Friday, February 7, 2014
Hidemi’s Rambling No.504
When my role in a drama club at junior high was still lower backstage
work, I was assigned to give the cast members a cue on one school play. I
needed to cue them in the dressing room when the show before us was
about to end. I counted down from forty minutes before the cue to make
their preparation easier by watching the show in the wings. The stage
was far from the dressing room and I had to go back and forth between
them to tell them the time left. On that play, the heroin put on makeup
and got dressed so slowly, and I felt sure our play couldn’t start on
time. I rushed her while reporting the progress of the show before us by
running laps between the stage and the dressing room. But as I had
thought, she couldn’t make it. The previous show had ended, the audience
was waiting, and she remained wigless. Those who helped her dress got
hysterical and began to take it out on me who kept on cueing. Back in
the wings, the teacher in charge of the school event stormed at me. We
had to start without her and I asked other cast members to prolong the
opening scene by improvising. They got panicky and complained to me.

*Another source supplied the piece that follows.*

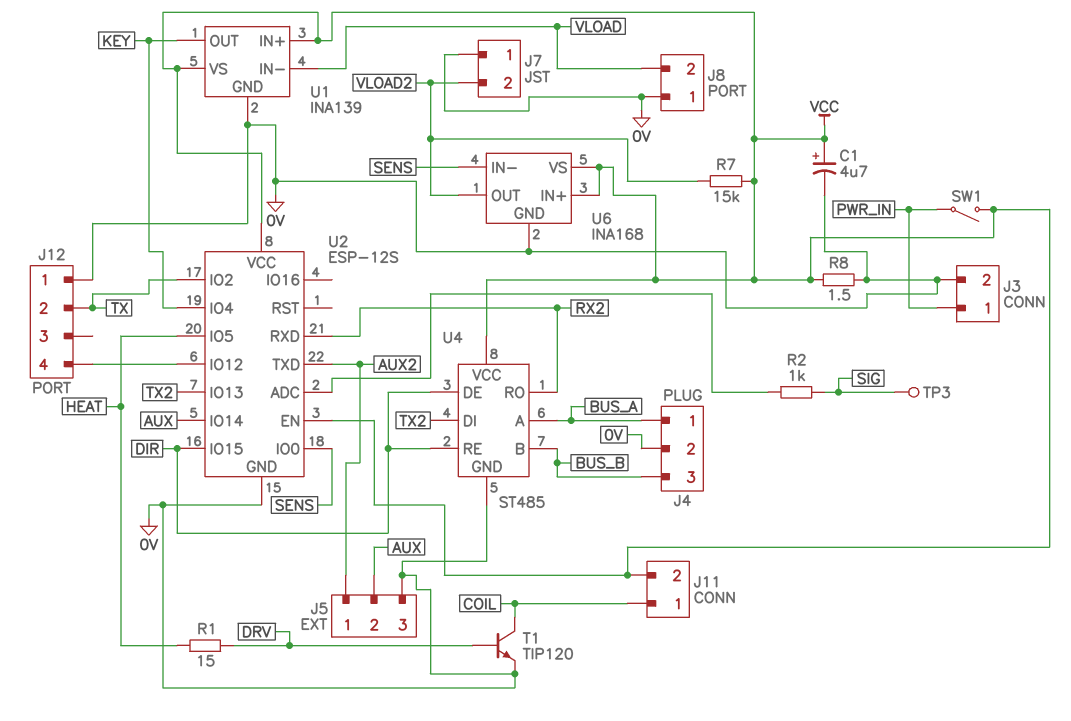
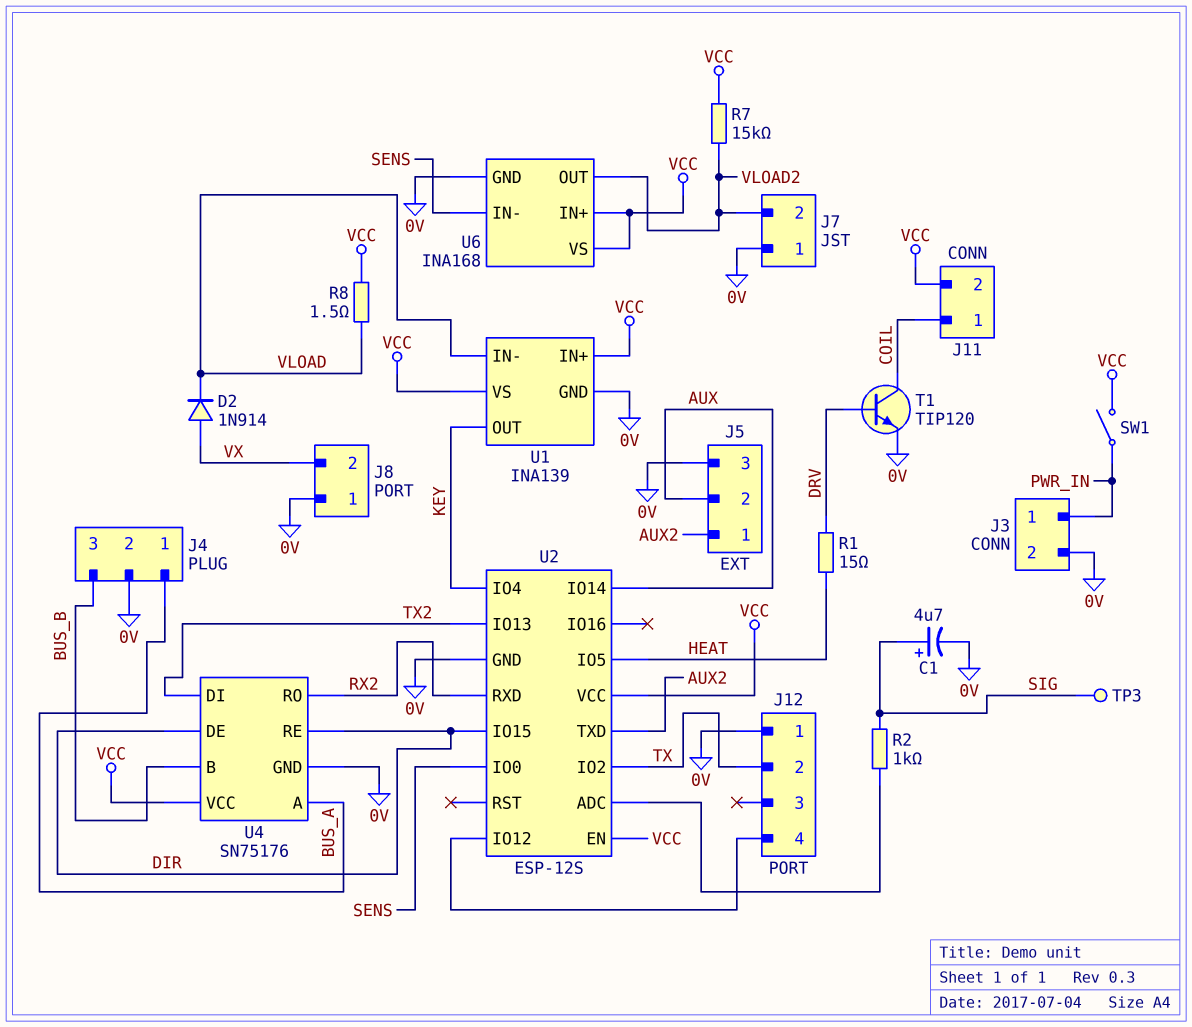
C1: 4.7uF (plus VCC, minus 0V) -> 4.7uF (plus SIG, minus 0V)
D2: none -> diode 1N914 (A VX, K VLOAD)
J8 pin 2: VLOAD -> VX
R8: 1.5 (0V, VCC) -> 1.5 (VCC, VLOAD)
U4: ST485 -> SN75176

Eventually, everyone yelled at me who was just a cue person. While they
were desperately improvising the play, I took her from the dressing room
plowing through the people on the crowded hallway for her. Then I had
gradually promoted to the higher backstage work play by play. As the
curtain drawer, I needed to learn how to draw the heavy main curtain
smoothly. If it opened or closed in several separate movements according
to my tugging, I would get reproved. The curtain was used frequently to
shift scenes and drawing it seamlessly was such a tough job. As a
prompter, I was pointed out that my prompts were too loud. Then as the
stage lighting, I needed to get the knack to create a blackout on the
stage by turning numerous switches off in one quick sweep by my hands.
The switches were too many and big, so I had to hold my breath and put
my whole weight on my stretched hands to slide them all. All those
years, I didn’t quit because I really wanted to be cast and play on the
stage some day. It must have been a strong aspiration as I spent a good
three years just training and working backstage…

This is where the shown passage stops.